I'm trying to prove Cauchy-Schwarz inequality in an complex inner product space when $\mathbf{x}=\lambda\mathbf y, \lambda\not=0$. but I don't know why the last step means equal:
$$\large|\langle\mathbf \lambda\mathbf y,\mathbf y\rangle|\le \lVert\lambda\mathbf y\rVert\lVert\mathbf y\rVert\\ \large\implies |\lambda||\langle\mathbf y,\mathbf y\rangle|\le|\lambda|\lVert\mathbf y\rVert^2\\ \large\implies|\langle\mathbf y,\mathbf y\rangle|\le\lVert\mathbf y\rVert^2.\ \ \ \ \ \ \ \ $$
Since $\lVert\mathbf y\rVert^2=\langle\mathbf y,\mathbf y\rangle,$ but why it's the same as $|\langle\mathbf y,\mathbf y\rangle|$?
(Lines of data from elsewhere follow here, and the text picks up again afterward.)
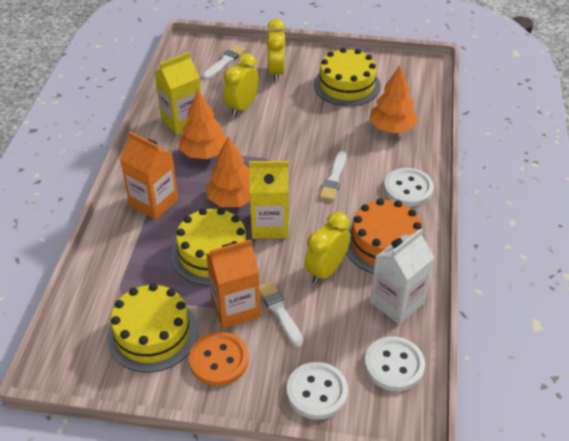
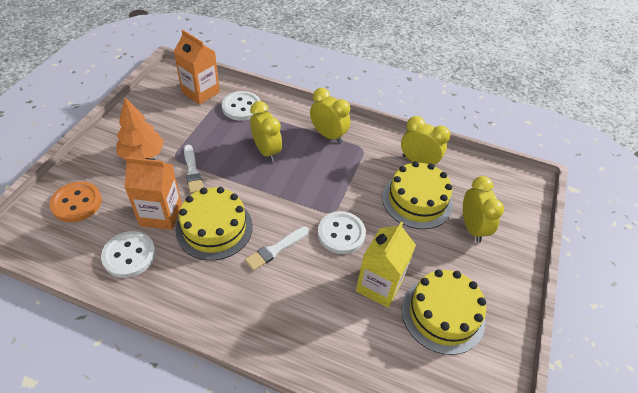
orange cake: 1 -> 0
orange tree: 3 -> 1
white brush: 3 -> 2
white carton: 1 -> 0
yellow carton: 2 -> 1
yellow clock: 3 -> 4

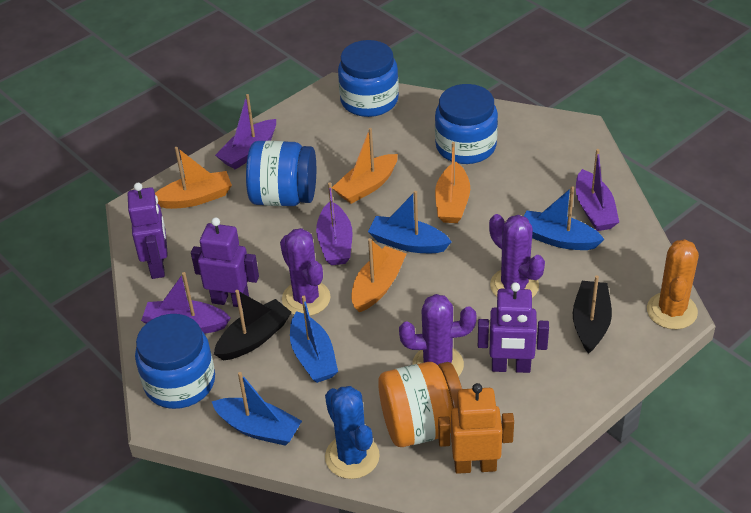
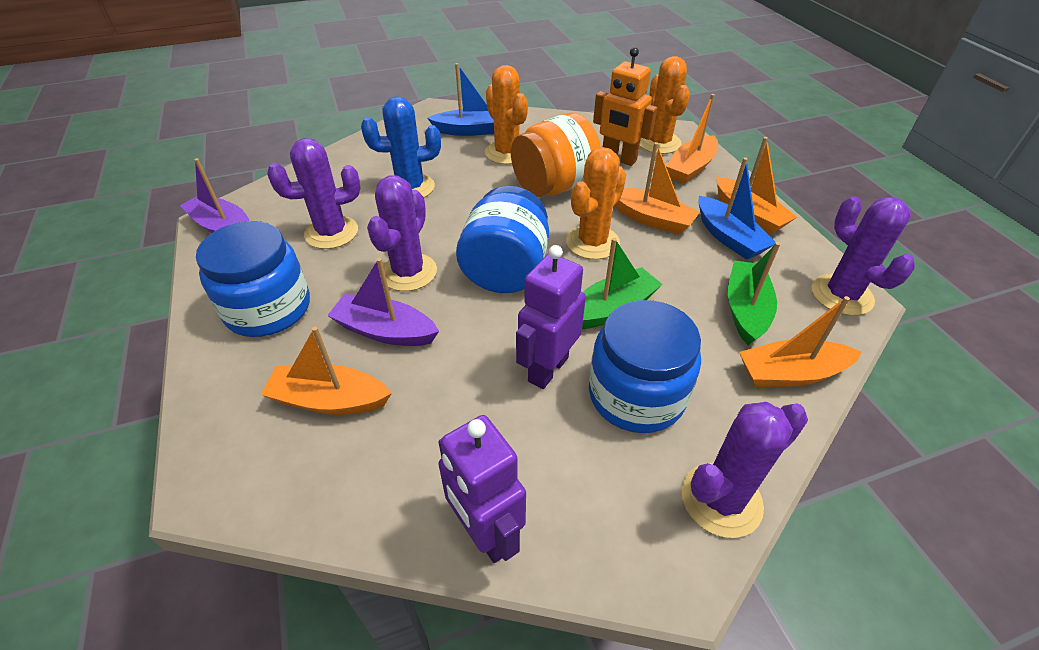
black boat: 2 -> 0
blue boat: 4 -> 2
blue jar: 4 -> 3
green boat: 0 -> 2
orange boat: 4 -> 5
orange cactus: 1 -> 3
purple boat: 4 -> 2
purple cactus: 3 -> 4
purple robot: 3 -> 2

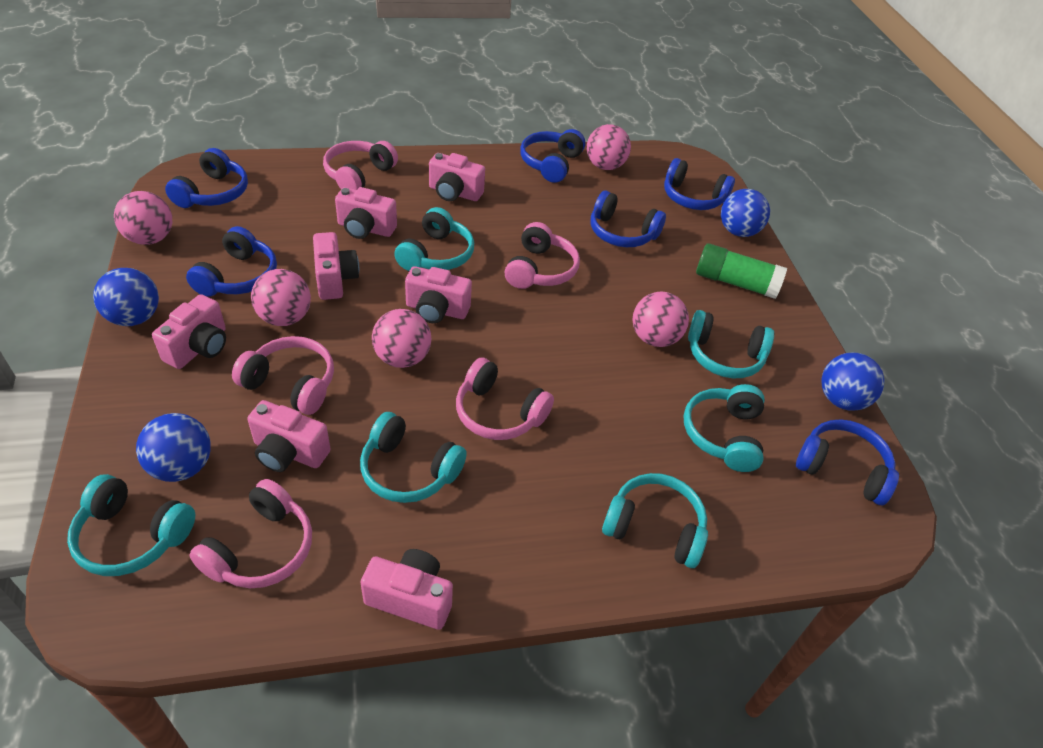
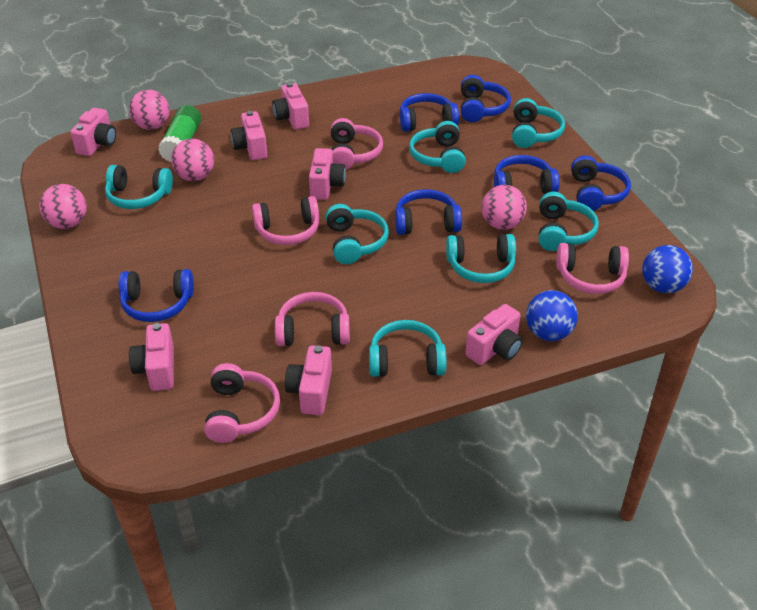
blue ball: 4 -> 2
pink ball: 5 -> 4
turquoise headphones: 6 -> 7

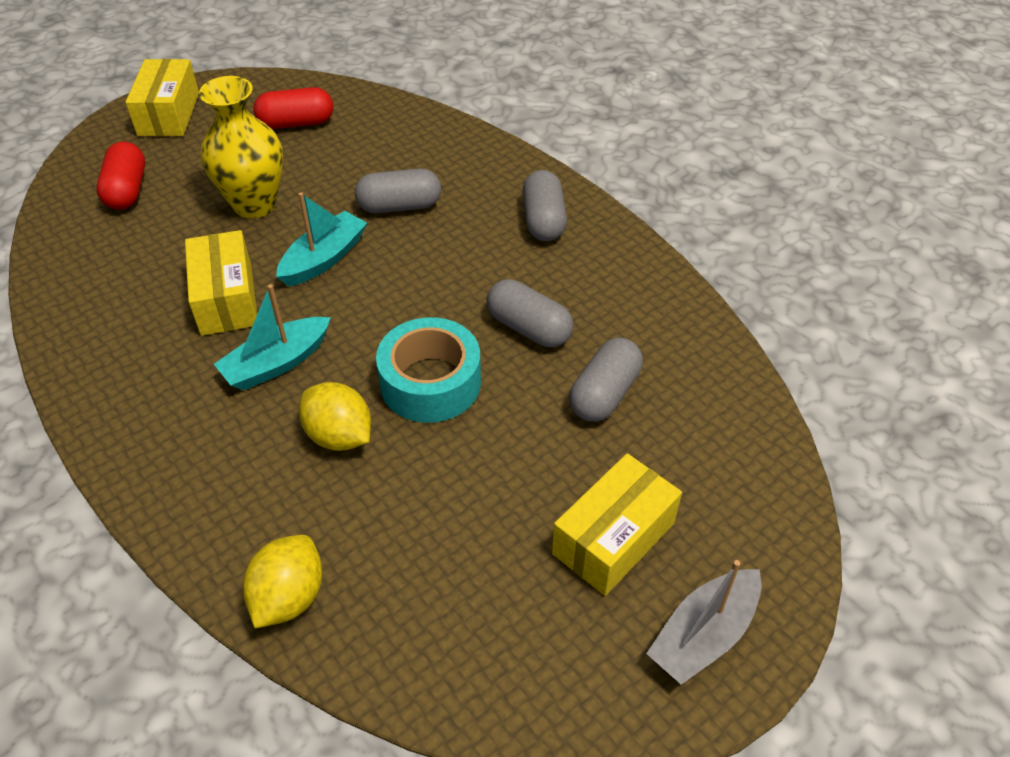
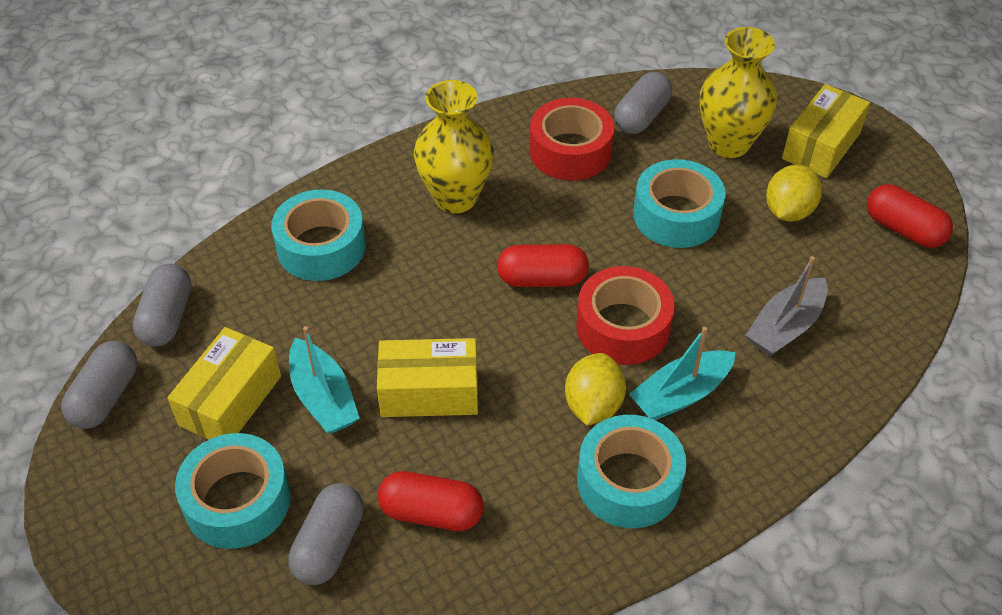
red capsule: 2 -> 3
red tape: 0 -> 2
turquoise tape: 1 -> 4
yellow vase: 1 -> 2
My confusion came from the absolute value of complex number, $|a+bi|=\sqrt{a^2+b^2},$ and I was considering $\langle\mathbf y,\mathbf y\rangle$ be a complex number so I don't know why the equality $\langle\mathbf y,\mathbf y\rangle=|\langle\mathbf y,\mathbf y\rangle|$ will hold.
"Inner product" generally includes "positive definite" as an axiom, so $\langle \mathbf{y},\mathbf{y}\rangle$ is certainly nonnegative, so it equals its absolute value.